Genre(s): Romance, Contemporary, Rom Com
Age Level: Young Adult
Release Date: June 8, 2021
Publisher: Simon & Schuster Books for Young Readers
5 out of 5 stars
Quinn Berkowitz and Tarek Mansour’s families have been in business together for years: Quinn’s parents are wedding planners, and Tarek’s own a catering company. At the end of last summer, Quinn confessed her crush on him in the form of a rambling email—and then he left for college without a response.
Quinn has been dreading seeing him again almost as much as she dreads another summer playing the harp for her parents’ weddings. When he shows up at the first wedding of the summer, looking cuter than ever after a year apart, they clash immediately. Tarek’s always loved the grand gestures in weddings—the flashier, the better—while Quinn can’t see them as anything but fake. Even as they can’t seem to have one civil conversation, Quinn’s thrown together with Tarek wedding after wedding, from performing a daring cake rescue to filling in for a missing bridesmaid and groomsman.

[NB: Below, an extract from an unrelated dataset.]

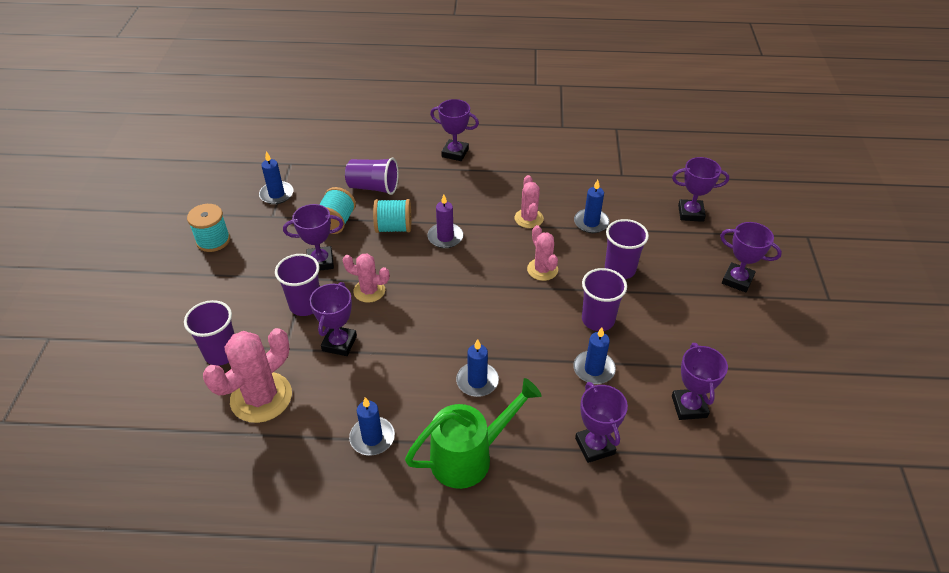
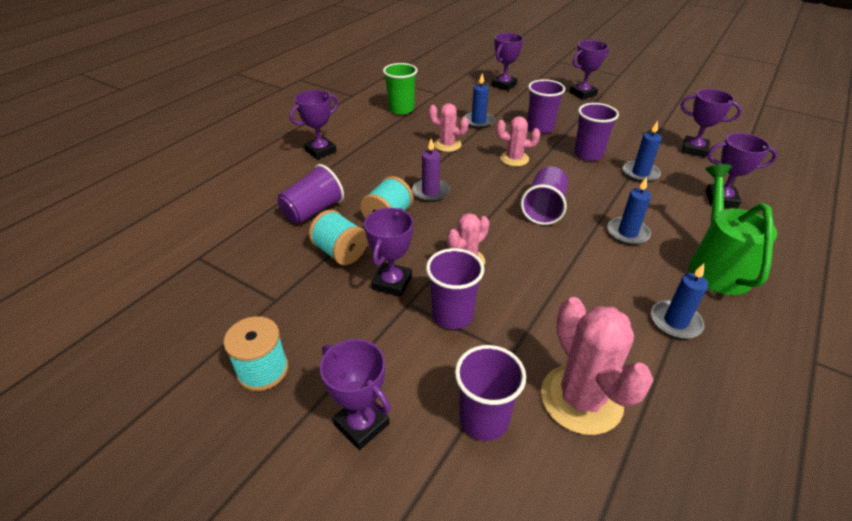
camera: 60 degrees left, 5 degrees down
(276, 194) = (240, 284): blue candle -> none
(339, 343) = (530, 306): purple trophy -> purple trophy (361, 424)
(474, 314) = (544, 209): none -> purple cup
(566, 166) = (401, 109): none -> green cup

Quinn can’t deny her feelings for him are still there, especially after she learns the truth about his silence, opens up about her own fears, and begins learning the art of harp-making from an enigmatic teacher.
Maybe love isn’t the enemy after all—and maybe allowing herself to fall is the most honest thing Quinn’s ever done.
Yes! After several chapters of orienting myself and getting to know characters, I thoroughly enjoyed this one from beginning to end. It was a good balance of humour and realness as seen in the issues the characters faced.
Some Young Adult romance books are cheesy or make it seem too easy for the protagonist and love interest to “fall in love” but that didn’t happen here. We Can’t Keep Meeting Like This was a very realistic view of relationships, crushes, love, and struggle at a young age and nothing felt forced.
As I read, I became more and more empathetic towards Quinn and what she was going through. I found myself wanting to go back to the book so that I could enter into her shoes and figure out how she was going to navigate her life.
The relationship between Quinn and Tarek was a rocky one due to their families working together, the history of their friendship, and unresolved hurt/miscommunication. However, I liked how they both handled themselves both individually and together – the many walls that Quinn put up so she wouldn’t get hurt again and Tarek’s need to make grand romantic gestures – something Quinn does not like.
In particular, I also really enjoyed how everyday issues such as eczema, depression, mental health, and OCD were portrayed and incorporated. As someone that has struggled with poor mental health, OCD, and eczema, I saw myself a lot in these characters. The way these things hindered them, their fears, and their struggles were all realistic and didn’t dumb down how difficult it can be to live with these things while at the same time, showed that they are merely a part of who you are and not something that should define you.
Overall, this book was such a fun read. If you enjoy romance, comedy, teenage angst, romantic tension, flirting, and real life issues, you will really enjoy this book as well!
*A big thanks to Netgalley and Simon & Schuster Books for Young Readers for providing me with this ARC in exchange for an honest and fair review.